The Canadian public broadcaster’s press release yesterday announcing its gratitude for the result of its petition to the CRTC to run ads on CBC Radio 2 and Éspace Musique reads, “CBC/Radio-Canada thanks the Commission for its work and all those Canadians who took the time to participate in the process.“
It’s clear from this statement that none of the stakeholders in this process, with their various motives, will be happy with its result.
“Those Canadians” a population that a group called Friends of Canadian Broadcasting claims to represent, issued a press release of their own, decrying the CRTC’s decision and pointing out that “The CBC’s proposal to place ads on some of its radio networks was opposed by the vast majority (893 out of 965) of those who intervened during the licence review hearing on this topic.” So they’re not happy, and a clear majority of them were actively ignored.
The CBC’s audience is composed mainly of precisely the kind of person who listens because the network is ad-free, a demographic who won’t be pleased with either the CBC’s petition to run ads, or the CRTC’s decision to allow them to do so.
“In choosing to ignore the advice of 93% of the citizens who took the trouble to comment on the CBC’s proposal to place ads on its radio services, the decision sets CBC Radio on a slippery slope,” said Ian Morrison, spokesman for watchdog group the Friends of Canadian Broadcasting.
The CBC’s audience is composed mainly of precisely the kind of person who listens because the network is ad-free, a demographic who won’t be pleased with either the CBC’s petition to run ads, or the CRTC’s decision to allow them to do so.
The CBC had requested eight to nine minutes per hour of advertising. The CRTC granted four, with the possibility of future expansion.
Private broadcasters have always been unhappy with the fact that the publicly funded broadcaster competes with them for the same television advertising spots. Now, the same discontent is being voiced by private radio.
“The advertising pie is only so big,” observed Ross Porter, ex-CBC Radio host and current CEO of Jazz 91FM, and today’s decision allows another player to “belly up to the trough.”
$115 million in federal subsidy has been cut from CBC’s budget over last three years. But that cut alone is likely to be the least of the broadcaster’s funding problems in the near future.
Next year, the network stands to lose the approximately $200 million in revenue generated by its flagship cash cow Hockey Night in Canada. HNIC accounts for approximately 30-40% of the network’s annual primetime ad revenue, so its loss would seriously impair other aspects of the network, primarily journalism.

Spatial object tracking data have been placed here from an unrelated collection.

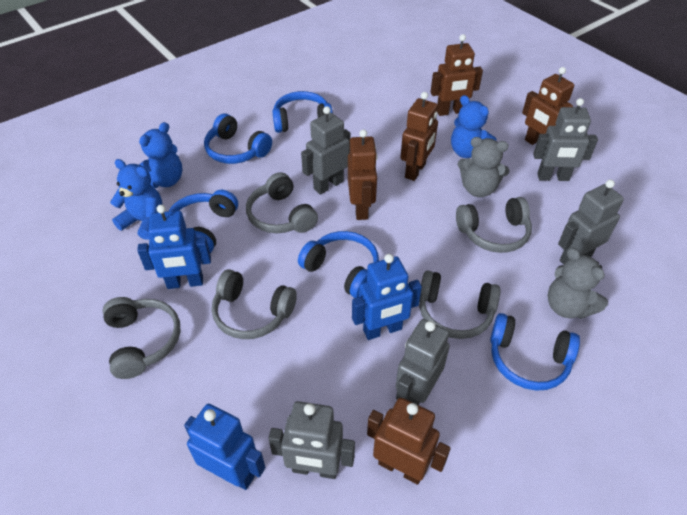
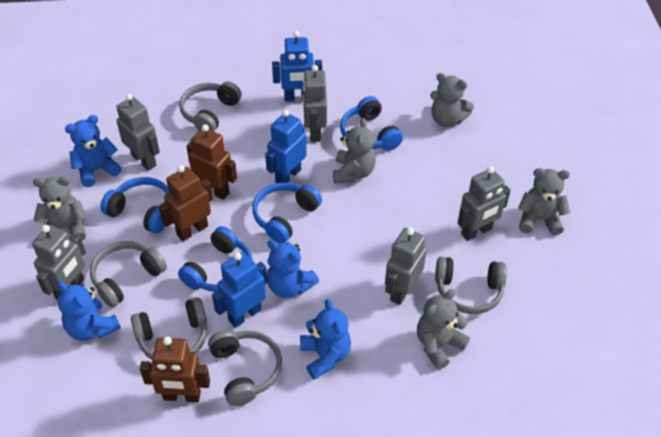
blue headphones: 5 -> 4
blue teddy bear: 3 -> 4
brown robot: 5 -> 3
grey teddy bear: 2 -> 5

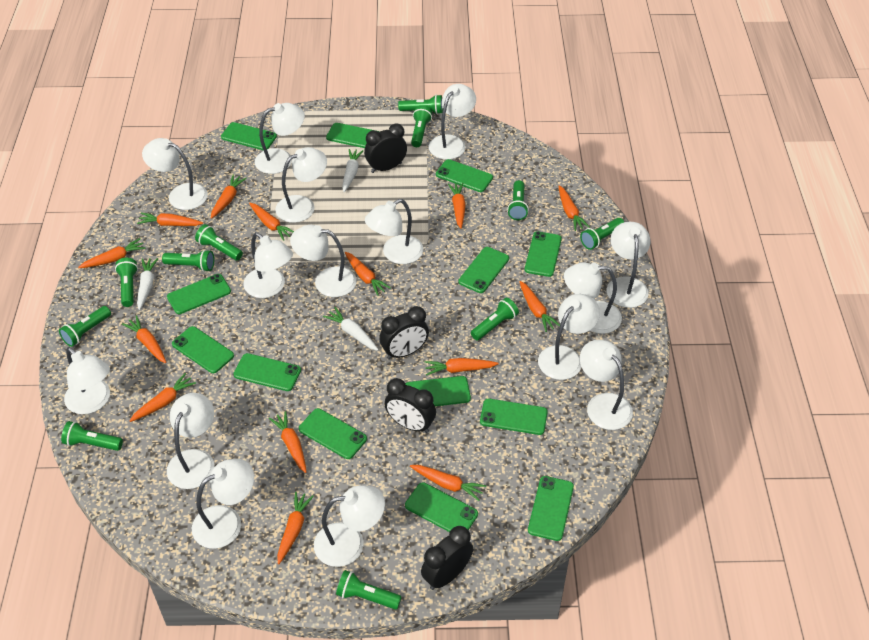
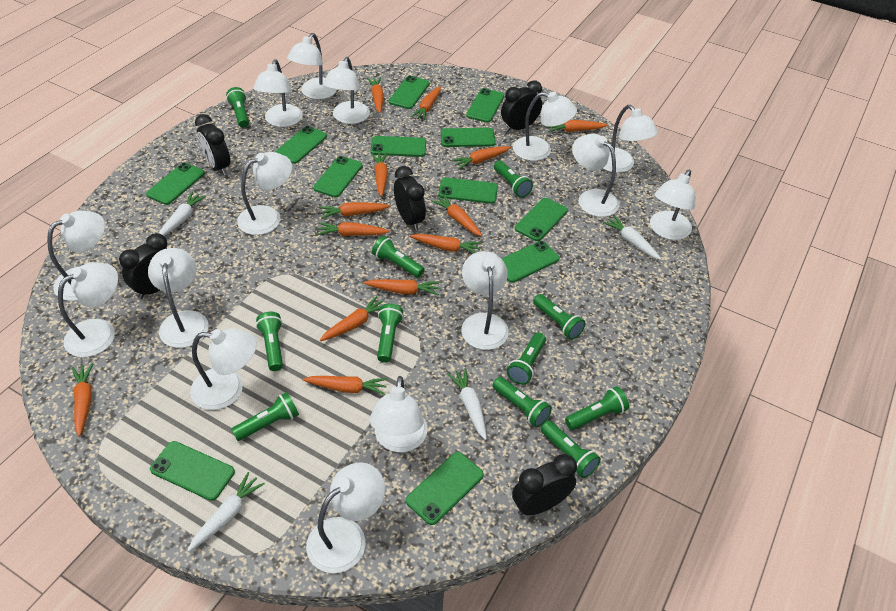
black clock: 4 -> 5
green phone: 13 -> 12
orange carrot: 14 -> 13
white carrot: 3 -> 4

CBC will at least be able at that time to point to its successful handling of the Sochi Olympic coverage, which it won broadcast rights to in partnership with Bell Media. However, given that CBC managed to lose rights to Hockey Night’s iconic theme song, assuming it is guaranteed to retain HNIC and its revenue would be a foolish bet.
CBC Music, in the meantime, is already engaged in a slippery form of cross-platform advertising with CBC Radio 3. CBC’s Music app currently features a VW logo on its front page, a cross-sponsorship with ex-indie rocker and current Radio 3 host Grant Lawrence’s musical “road trip” across Canada, sponsored by Volkswagen, in which he drives a VW bug cross-country.
Today’s decision was not unanimous on the part of the CRTC. Dissenting Vice Chair Tom Pentefountas wrote, “…it’s a very slippery slope once the door is opened to the commercialization of public radio, and second, it seems crystal clear to me that the commercialization of Éspace Musique and Radio 2 will trigger the disappearance of the distinct and complementary character of those services.”
CBC Radio listeners will also not deliver a unanimous vote: some will hate the ads and some will see them as a necessary evil. The real question is whether or not the move will erode the broadcaster’s users base to the extent that the exercise will effectively become a zero sum game.